The catalyst for the shift was little - a pile of pink batts.
Donna Slater had insulation put in her family home in 2002 - and the difference to her family and the health of her son Chase, who has cystic fibrosis so impressed her that she is now a crusader for others to have the same.
So when she heard National intended to ditch the $1 billion fund for such projects, she decided that was enough.
"It can only take a little thing sometimes," she says.
This was such great news for the PM, buffeted by polls for so long, that she decided to visit them. Chase decides he's quite taken with "the boss of the country" and invites her in to look at his hat collection. She does, and they hatch a hats for votes scheme - she promises to send him some of the ones she is apparently inundated with in her travels.
So began the lightning-pace day in Hamilton, moving from audience to audience with no space in between, other than a quick stop by the side of the road to eat lunch in the car. She lays out the same plan at each, casting the same curses at her rival - claiming they are "trashing KiwiSaver" to fund their tax cuts, and trashing research and development. What's more, she says, they would have sent troops to Iraq, although she doesn't mention this at the Muslim mosque.
"Who do you trust?" she asked the staff and students crowded into the lecture theatre at Waikato University, and again, "who do you trust?" of the 40 or so who turned up to see her at Hamilton's Muslim mosque. She also makes much of these straitened times, saying repeatedly that only a fool would "change horses midstream."
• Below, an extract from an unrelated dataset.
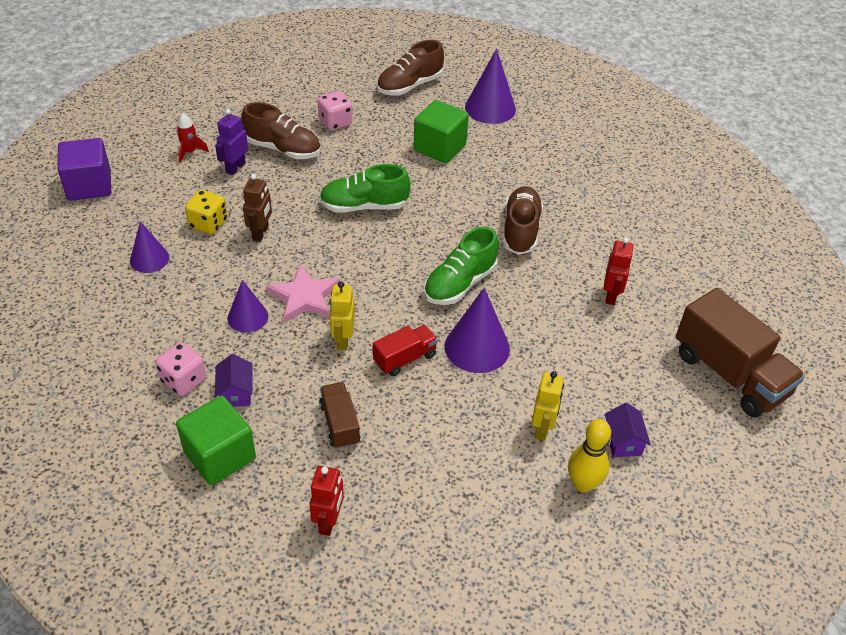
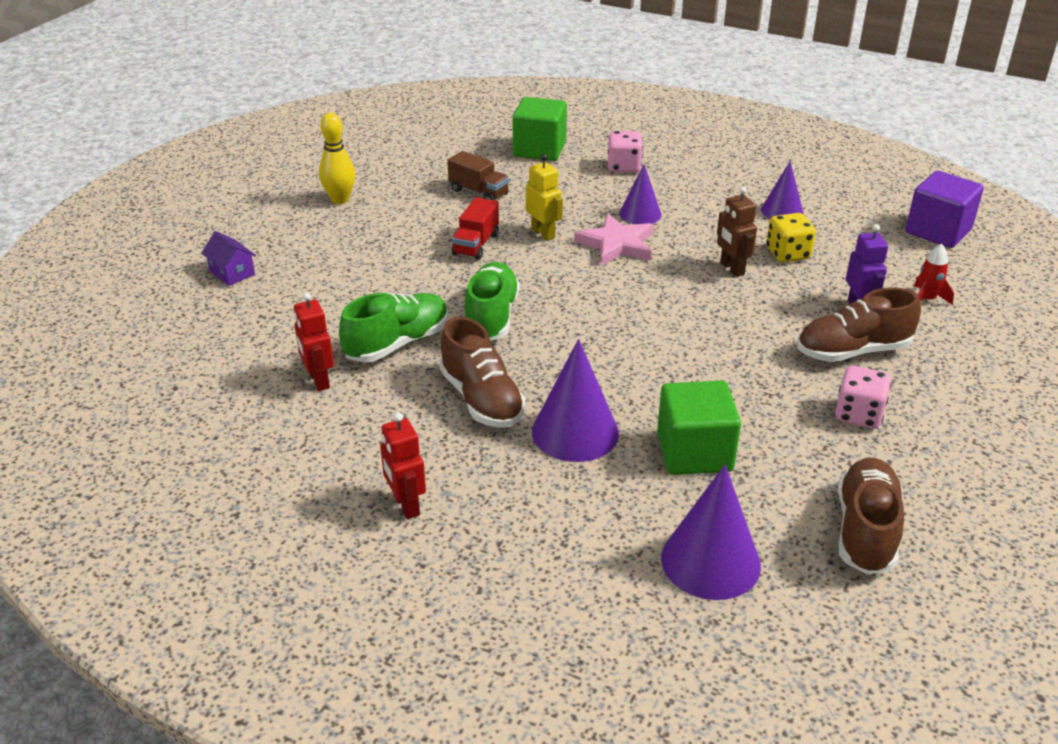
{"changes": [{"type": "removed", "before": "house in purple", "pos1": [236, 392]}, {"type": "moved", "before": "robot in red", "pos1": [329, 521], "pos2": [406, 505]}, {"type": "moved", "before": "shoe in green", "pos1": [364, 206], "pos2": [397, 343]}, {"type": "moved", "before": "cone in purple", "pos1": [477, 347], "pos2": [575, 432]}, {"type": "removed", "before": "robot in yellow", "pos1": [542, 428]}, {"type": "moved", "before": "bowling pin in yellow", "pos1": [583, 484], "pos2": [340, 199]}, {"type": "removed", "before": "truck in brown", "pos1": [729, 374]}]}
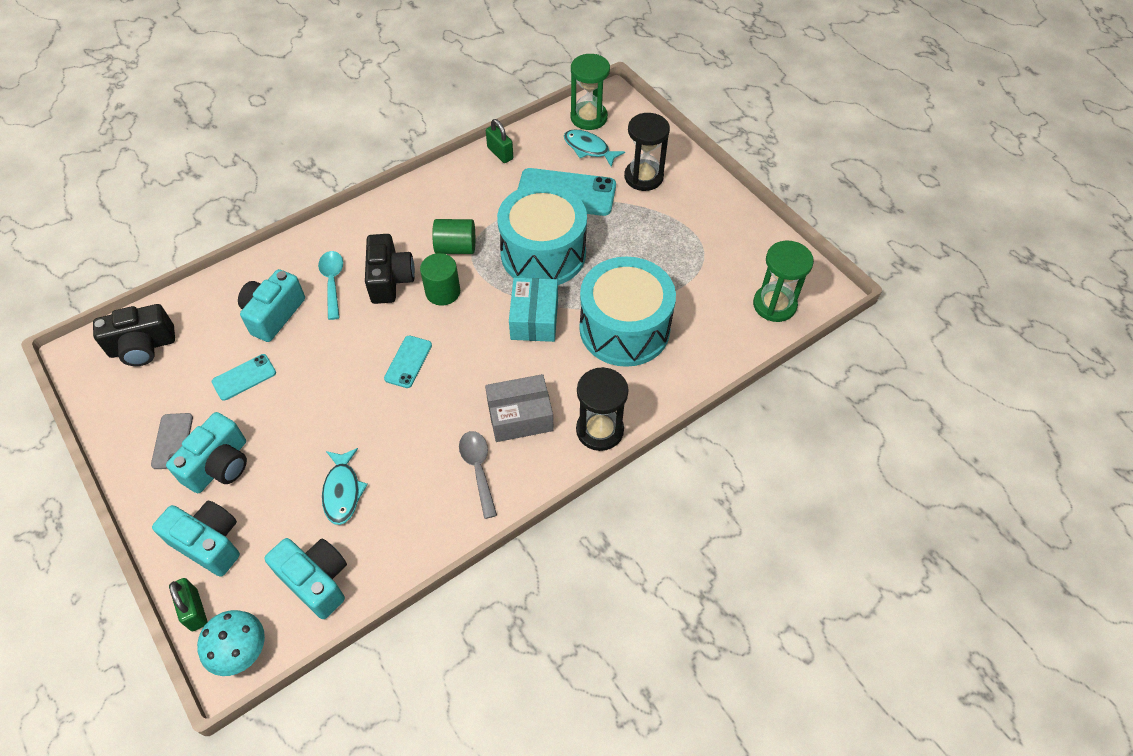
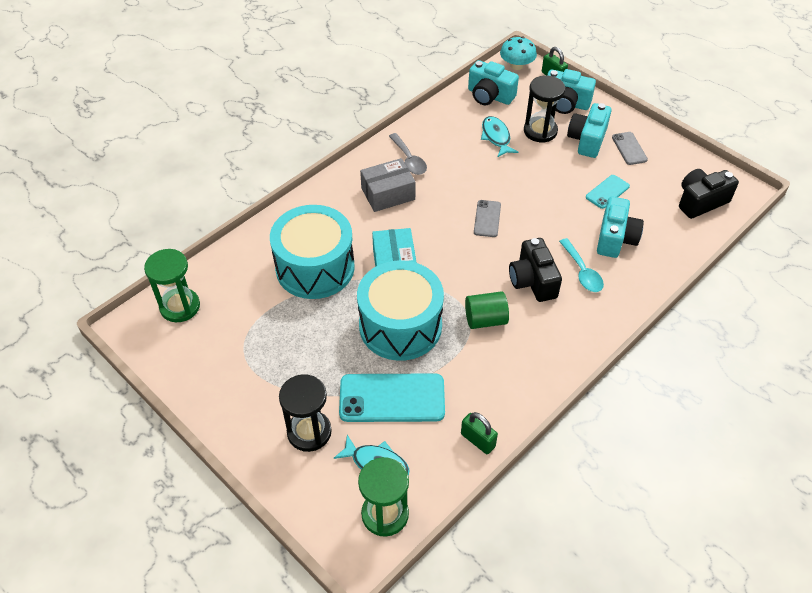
{"changes": [{"type": "recoloured", "before": "phone in turquoise", "after": "phone in grey", "pos1": [408, 362], "pos2": [487, 218]}, {"type": "removed", "before": "cylinder in green", "pos1": [443, 292]}, {"type": "moved", "before": "hourglass in black", "pos1": [599, 430], "pos2": [540, 131]}]}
The applause was vigorous at Waikato University and at a subsequent address at Weltec. Labour had just delivered its plan to phase in a near-universal student allowance, after all, and never mind that most of those there wouldn't benefit from it.
But it wasn't just an easy ride. She puts an extra $133 million on the government credit card to raise the wages threshold after which beneficiaries will start to lose benefit money, to $140 by 2014 from the current $80. At the announcement she's asked why it took so long. Nine years, you've had, the questioner said. The similar question was asked of the student allowance policy after she declared she'd "always had a dream" to do such a thing.
Her response to both was that the country was such a shambles when she first took over, that other things had to be done first.
Between tertiary institutions she dons a head scarf to speak at the mosque about the value of immigrants to New Zealand's economy. Meanwhile, down in Nelson her former foreign minister was beating the opposite drum - calling for a dramatic reduction in the number of migrants to help ensure New Zealanders would have jobs.
Clark does not look surprised - dismissing the line as Mr Peters' "bread and butter."
By the end of the day, the morning's start has come back at her. The Greens' whom she has been wooing because their poll results take Labour's up nearly equal to National, are not pleased at her taking the credit for their insulation retrofitting schemes. She remains unrepentant, saying simply that in elections each party must "paddle their own waka."
And despite their advice for her to put her feet up until she gets her memory back, she gets in the Crown car to rush to the next appointment, and to ask who they trust.